What makes TTR so interesting is that there is a built-in revenue model eagerly awaiting the developer should they choose to explore it.By offering numerous additional songs for a nominal price (say $.25), a quick revenue stream could be established. After time these songs could become ‘free’ once they have peaked and the revenue opportunity has passed.Your point about drafting DDR, GH and Rock Band is critical b/c the game extends a known (and very positive) experience to a new platform. Any time you have little to break down to gain adoption, you are golden.
The theory of a first mover advantage was flawed from the get-go: with social networks, an application’s value increases with the number of its users. While some iPhone apps will derive some value from a social component, for the most part it will not be a huge factor. Thus, an iPhone app merely needs to be good to get a lot of users; whereas many social network applications need to get a lot of users to be good.
+1 for this comment. FaceBook had (and still has to some extent) built-in viral growth tools like the news feed, invites, and “send to friend” features in the app that forced the recipient to install the app.Also, keep in mind an install means very little. What matters most is usage. We have no idea how many of these “silly” apps are being used more than once. I doubt very many. I’ve personally installed a few dozen apps to kick the tires and have subsequently deleted them.
Is it fair to extrapolate from the segment of people who created the popularity of the app among jailbroken iPhones and now those who rushed out to buy the latest iPhone? The ceiling for this app and those of similar ilk could be the portion of the population of tech-savvy early adopters.
Take a look at the number of tweets referring to Twinkle on Summize then compare that to Twitterific mentions. Its about 3 to 1. Wouldn’t surprise me if Twinkle became the most popular Twitter client on the iPhone within a few days.
Tapulous is one of the hottest companies in the valley. All of their Apps were huge hits on the iPhone/Pod jailbreak world. They’re all clean fun applications that people of all ages loved. An all star development team and backed by some of the smartest people in the valley. Bechtolsheim, Theis, Motwani, Clavier have amazing noses for building great companies.Its amazing the KISS principle still works well in the 21st century. KISS + Social + Music + Fun = Great Applications
Tapulous is one of the hottest companies in the valley. All of their Apps were huge hits on the iPhone/Pod jailbreak world. They’re all clean fun applications that people of all ages loved. An all star development team and backed by some of the smartest people in the valley. Bechtolsheim, Theis, Motwani, Clavier have amazing noses for building great companies.Its a amazing the KISS principle works well in the 21st Century.
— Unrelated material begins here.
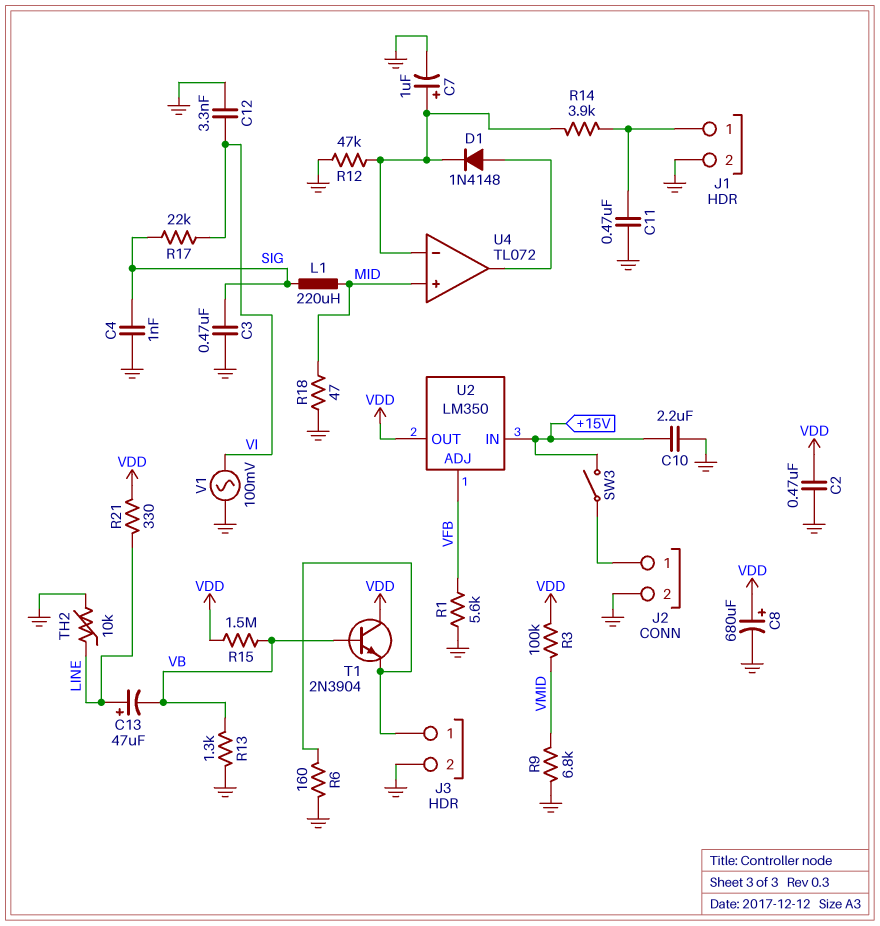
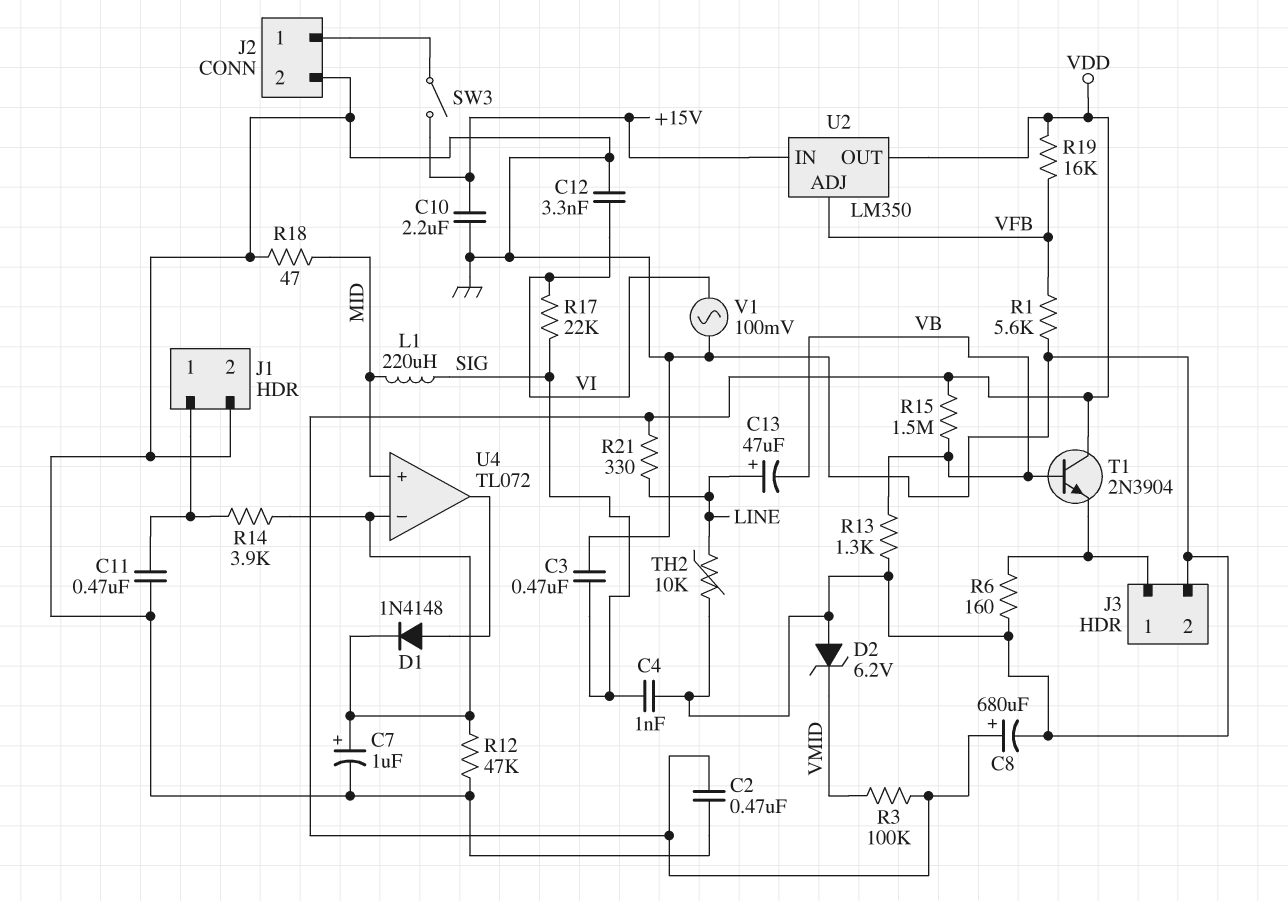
D2: none -> zener 6.2V (A GND, K VMID)
R9: 6.8k (GND, VMID) -> none
R19: none -> 16k (VDD, VFB)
KISS + Social + Music = Fun Applications
I think the method of giving away free items to hardcore fans does lead to higher sales if done correctly. Look at both Coldplay and Little Wayne as examples in the music industry. In both cases, the groups gave either free performances (coldplay) or free mixtapes (wayne), and were both rewarded by industry leading sales. I feel as though consumers as a whole believe in supporting artist, but not the corporate heads. In giving something away for free, it makes them want to support the artist even more. Look at google, they give away all of their product away for free, and in exchange they have come to dominate the tech landscape.